I wrote a worksheet that defines a digraph and extracts all of its simple cycles.
pr = prime_range(3600)
wief = DiGraph([pr, lambda p, q: power_mod(p, q - 1, q^2) == 1]) # could take a while!
sc = wief.all_simple_cycles()
sc.append([0, 0])
Then it uses mostly procedural code to:
- Remove the duplicate endpoints
- Reverse-sort the cycle
- Group cycles by length
- Sort the group of cycles
- Return the first (lexicographically earliest) cycle of each length
maxn = 0
for c in sc:
del c[0] # duplicate
maxn = max(maxn, len(c))
c.sort(reverse=True) # reverse lexicographic
# group by length
tbl = [[c for c in sc if len(c) == n] for n in range(1,maxn)]
n = 1
for t in tbl: # sort tuples by max element, get smallest tuple
t.sort()
print 'n=%d:'%(n),
# why can't join handle a list of integers?

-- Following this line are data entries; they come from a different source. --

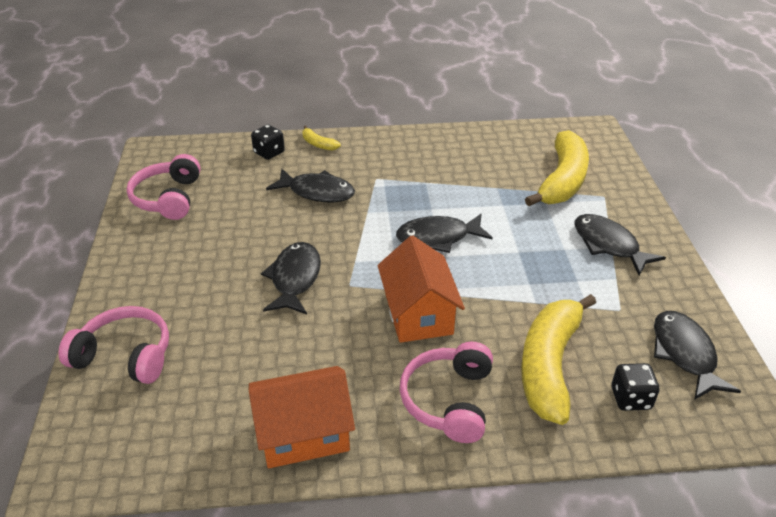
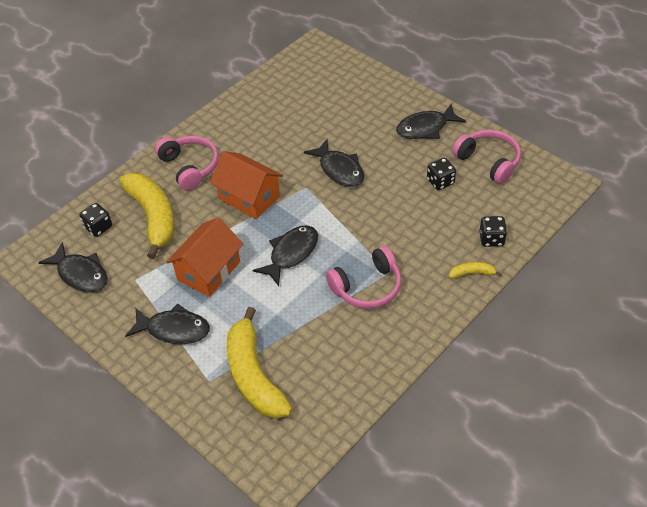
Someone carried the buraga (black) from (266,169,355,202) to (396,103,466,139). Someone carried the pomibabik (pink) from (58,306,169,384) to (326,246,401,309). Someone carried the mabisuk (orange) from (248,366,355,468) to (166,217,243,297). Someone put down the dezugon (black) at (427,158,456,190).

print ', '.join(map(lambda m: '%s'%(m), t[0]))
n = n + 1
The worksheet is adequate - it performs step 5 correctly, but a listing of the code will be posted as the PROG paragraph of an OEIS entry. So I would really like to reduce the numbered steps to as few lines as possible. Are there more graceful ways to tweak the output of one function before passing it on to another?